Developing effective electromagnetic transient (EMT) models of wind turbine generators (WTGs) is essential for power system transient analysis. However, manufacturer-specific EMT models are usually available as black boxes, which is not easy to be used in practical applications. To address this issue, a four-step generic EMT modeling method is proposed for type-4 WTGs based on detailed fault ride-through (FRT) studies. Step one, massive FRT field tests are conducted on type-4 WTGs, and generic FRT responses of active and reactive power are extracted and parameterized to characterize a wide variety of controller strategies of various vendors; Step two, piecewise expressions of active and reactive power responses are derived to formulate the detailed FRT processes, including the FRT control process during a fault, post-fault recovery control process, and their switching transients; Step three, a generic controller, to emulate the FRT responses, is implemented in the WTG model by automatically updating current references utilizing the derived analytical formulation; Step four, a stepwise identification method is proposed to identify the FRT control parameters, proportional-integral controller parameters, and circuit parameters.

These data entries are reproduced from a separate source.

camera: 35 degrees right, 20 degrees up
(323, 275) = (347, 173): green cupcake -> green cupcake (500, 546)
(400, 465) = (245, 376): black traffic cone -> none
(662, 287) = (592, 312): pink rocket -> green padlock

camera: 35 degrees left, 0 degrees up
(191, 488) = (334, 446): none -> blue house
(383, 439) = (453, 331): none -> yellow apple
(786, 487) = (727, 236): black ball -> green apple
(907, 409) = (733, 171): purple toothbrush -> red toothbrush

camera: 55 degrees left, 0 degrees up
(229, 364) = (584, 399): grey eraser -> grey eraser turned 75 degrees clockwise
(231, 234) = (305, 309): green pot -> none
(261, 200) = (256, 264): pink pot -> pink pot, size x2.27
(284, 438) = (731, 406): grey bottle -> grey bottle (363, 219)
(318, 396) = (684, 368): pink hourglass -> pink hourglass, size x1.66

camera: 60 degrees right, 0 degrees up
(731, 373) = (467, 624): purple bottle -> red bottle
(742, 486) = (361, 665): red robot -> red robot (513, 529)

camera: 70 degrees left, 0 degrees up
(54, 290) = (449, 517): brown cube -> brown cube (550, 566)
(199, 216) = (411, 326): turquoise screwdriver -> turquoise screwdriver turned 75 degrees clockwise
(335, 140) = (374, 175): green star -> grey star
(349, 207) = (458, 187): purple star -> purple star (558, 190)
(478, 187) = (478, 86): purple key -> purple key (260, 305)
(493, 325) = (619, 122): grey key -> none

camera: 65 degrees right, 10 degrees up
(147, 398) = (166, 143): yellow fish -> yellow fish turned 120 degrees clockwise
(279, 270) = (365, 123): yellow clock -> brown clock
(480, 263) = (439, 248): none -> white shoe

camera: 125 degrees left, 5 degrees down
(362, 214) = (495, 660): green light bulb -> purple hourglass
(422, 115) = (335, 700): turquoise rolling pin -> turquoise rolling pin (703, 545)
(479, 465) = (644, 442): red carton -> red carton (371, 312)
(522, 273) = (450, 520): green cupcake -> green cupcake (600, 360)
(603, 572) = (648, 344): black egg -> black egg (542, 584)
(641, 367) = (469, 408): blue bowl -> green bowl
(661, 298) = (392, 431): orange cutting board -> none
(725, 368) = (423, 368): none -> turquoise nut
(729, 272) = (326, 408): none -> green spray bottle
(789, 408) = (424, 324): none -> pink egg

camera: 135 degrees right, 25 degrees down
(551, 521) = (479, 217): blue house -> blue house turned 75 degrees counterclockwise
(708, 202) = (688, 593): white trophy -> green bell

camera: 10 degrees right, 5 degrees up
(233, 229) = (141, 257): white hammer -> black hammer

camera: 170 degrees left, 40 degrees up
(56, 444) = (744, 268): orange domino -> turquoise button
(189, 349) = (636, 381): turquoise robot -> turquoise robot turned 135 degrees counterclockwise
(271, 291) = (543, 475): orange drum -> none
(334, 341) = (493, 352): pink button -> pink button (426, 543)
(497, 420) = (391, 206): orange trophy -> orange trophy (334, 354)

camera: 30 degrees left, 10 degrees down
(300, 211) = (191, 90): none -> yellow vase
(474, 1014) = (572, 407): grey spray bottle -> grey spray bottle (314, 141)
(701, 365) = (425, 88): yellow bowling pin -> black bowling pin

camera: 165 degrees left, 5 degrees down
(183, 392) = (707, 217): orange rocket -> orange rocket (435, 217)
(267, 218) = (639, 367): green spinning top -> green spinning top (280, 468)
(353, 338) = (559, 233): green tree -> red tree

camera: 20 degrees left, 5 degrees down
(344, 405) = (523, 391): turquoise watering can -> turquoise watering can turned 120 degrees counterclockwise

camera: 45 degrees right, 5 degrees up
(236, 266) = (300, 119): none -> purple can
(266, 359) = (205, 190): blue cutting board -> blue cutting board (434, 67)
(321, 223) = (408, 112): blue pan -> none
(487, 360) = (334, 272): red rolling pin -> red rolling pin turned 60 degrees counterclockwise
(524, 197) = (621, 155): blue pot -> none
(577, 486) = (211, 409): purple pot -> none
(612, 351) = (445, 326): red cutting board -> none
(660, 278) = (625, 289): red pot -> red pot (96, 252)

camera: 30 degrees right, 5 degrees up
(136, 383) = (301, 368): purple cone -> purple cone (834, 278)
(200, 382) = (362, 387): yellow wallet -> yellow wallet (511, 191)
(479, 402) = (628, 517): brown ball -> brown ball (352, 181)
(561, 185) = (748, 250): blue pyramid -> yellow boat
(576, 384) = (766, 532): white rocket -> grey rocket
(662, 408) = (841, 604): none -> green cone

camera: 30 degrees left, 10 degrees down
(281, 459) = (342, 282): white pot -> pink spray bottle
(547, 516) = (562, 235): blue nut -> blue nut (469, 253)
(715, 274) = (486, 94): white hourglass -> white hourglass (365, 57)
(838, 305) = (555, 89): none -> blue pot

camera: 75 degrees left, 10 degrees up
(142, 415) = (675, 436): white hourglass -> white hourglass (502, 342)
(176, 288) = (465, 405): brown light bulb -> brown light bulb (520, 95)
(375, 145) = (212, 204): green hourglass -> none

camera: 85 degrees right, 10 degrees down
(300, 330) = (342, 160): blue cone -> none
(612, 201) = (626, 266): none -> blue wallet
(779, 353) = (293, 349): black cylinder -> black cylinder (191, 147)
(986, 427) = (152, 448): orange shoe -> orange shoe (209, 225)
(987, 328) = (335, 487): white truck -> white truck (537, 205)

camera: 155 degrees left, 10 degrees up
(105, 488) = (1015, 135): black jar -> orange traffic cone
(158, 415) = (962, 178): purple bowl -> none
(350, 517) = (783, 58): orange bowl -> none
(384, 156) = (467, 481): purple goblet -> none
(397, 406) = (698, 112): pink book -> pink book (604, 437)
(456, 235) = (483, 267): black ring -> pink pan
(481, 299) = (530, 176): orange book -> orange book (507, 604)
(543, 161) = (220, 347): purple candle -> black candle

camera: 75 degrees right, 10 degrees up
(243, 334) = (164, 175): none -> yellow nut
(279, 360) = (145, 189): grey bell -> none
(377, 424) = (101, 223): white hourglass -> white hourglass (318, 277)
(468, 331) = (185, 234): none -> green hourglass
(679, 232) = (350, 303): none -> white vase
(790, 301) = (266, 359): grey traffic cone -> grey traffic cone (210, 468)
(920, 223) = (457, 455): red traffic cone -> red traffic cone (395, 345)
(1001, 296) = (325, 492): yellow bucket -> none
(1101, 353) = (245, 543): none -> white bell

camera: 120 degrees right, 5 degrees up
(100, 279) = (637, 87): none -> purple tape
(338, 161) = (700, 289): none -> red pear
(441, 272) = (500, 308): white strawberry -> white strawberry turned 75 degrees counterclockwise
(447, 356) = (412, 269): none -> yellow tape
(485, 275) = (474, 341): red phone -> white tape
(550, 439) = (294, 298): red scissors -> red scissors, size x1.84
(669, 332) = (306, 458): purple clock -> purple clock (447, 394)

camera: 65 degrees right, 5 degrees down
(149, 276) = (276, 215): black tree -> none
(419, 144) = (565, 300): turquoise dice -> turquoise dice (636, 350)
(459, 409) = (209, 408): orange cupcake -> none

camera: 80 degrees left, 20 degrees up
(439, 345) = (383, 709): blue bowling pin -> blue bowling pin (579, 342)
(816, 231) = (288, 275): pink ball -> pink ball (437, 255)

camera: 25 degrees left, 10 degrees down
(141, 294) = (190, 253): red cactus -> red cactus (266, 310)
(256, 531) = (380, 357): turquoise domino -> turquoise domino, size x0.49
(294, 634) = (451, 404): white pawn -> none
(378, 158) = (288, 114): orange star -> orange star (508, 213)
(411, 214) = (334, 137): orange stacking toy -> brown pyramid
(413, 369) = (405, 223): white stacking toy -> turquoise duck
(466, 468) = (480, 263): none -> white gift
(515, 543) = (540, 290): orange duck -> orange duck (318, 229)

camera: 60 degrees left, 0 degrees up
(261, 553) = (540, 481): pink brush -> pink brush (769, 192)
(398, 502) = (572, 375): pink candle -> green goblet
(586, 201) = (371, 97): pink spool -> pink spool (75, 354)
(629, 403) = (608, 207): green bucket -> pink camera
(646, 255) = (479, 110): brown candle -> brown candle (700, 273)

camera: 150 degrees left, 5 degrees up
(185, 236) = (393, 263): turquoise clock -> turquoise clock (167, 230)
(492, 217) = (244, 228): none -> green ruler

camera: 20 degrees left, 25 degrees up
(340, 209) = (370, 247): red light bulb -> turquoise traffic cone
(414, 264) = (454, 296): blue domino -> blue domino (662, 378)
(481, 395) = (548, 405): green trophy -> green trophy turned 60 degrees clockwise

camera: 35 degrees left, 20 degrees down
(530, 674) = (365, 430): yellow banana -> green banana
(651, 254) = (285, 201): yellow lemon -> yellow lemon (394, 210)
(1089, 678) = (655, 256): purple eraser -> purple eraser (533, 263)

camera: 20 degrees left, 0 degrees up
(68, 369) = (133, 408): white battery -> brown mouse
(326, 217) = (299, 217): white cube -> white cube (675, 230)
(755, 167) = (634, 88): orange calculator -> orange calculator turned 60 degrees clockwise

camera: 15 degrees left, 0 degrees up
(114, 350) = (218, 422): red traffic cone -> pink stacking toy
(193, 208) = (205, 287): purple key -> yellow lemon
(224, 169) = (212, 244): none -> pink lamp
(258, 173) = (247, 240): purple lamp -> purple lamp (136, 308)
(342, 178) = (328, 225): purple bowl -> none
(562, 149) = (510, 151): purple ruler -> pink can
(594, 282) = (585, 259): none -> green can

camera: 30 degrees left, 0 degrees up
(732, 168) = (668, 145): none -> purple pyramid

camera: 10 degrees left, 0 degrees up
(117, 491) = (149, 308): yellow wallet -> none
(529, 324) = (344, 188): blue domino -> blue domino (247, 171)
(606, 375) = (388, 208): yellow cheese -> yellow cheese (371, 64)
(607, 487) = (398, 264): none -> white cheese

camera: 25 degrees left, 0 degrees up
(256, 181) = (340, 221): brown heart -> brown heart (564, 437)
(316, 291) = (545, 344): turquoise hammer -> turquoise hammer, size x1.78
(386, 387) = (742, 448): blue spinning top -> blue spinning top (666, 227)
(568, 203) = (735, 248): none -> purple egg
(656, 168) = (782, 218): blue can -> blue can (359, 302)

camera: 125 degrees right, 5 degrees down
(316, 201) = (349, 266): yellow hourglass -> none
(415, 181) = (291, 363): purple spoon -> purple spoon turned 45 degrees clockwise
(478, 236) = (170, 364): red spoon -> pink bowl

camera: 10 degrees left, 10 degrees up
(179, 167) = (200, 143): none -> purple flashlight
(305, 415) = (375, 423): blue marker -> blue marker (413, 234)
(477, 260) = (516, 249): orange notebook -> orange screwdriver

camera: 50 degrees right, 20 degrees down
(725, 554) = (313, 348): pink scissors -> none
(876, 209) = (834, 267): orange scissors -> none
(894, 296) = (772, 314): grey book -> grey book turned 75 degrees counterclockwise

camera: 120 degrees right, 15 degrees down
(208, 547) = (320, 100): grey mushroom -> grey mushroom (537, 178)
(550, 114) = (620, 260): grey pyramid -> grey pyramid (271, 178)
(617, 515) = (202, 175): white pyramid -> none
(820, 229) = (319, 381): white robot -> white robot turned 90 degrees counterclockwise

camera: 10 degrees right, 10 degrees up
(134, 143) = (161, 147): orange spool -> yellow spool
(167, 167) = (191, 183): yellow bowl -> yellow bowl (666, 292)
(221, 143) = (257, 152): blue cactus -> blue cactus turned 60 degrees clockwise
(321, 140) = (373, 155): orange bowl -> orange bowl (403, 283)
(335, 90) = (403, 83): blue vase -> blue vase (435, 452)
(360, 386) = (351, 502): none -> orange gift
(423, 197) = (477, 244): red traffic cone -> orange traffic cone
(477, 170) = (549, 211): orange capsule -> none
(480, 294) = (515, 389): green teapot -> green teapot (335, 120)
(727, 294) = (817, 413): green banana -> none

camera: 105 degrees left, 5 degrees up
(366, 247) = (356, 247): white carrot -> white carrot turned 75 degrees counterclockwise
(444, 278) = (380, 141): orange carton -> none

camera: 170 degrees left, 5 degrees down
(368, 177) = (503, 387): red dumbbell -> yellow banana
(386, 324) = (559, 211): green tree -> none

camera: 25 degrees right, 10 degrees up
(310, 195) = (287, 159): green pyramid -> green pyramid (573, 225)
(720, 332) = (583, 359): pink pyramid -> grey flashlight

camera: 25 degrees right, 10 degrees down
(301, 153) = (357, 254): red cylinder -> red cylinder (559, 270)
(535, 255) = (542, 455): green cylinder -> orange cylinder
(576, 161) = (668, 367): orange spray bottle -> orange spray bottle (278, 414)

The proposed modeling method is verified by field tests, and the results show that the developed model can accurately capture the FRT behaviors of practical type-4 WTGs.

Suggested Citation

  • Qi, Jinling & Li, Weixing & Chao, Pupu & Liang, Xiaodong & Sun, Yong & Li, Zhimin, 2021. "Generic EMT modeling method of Type-4 wind turbine generators based on detailed FRT studies," Renewable Energy, Elsevier, vol. 178(C), pages 1129-1143.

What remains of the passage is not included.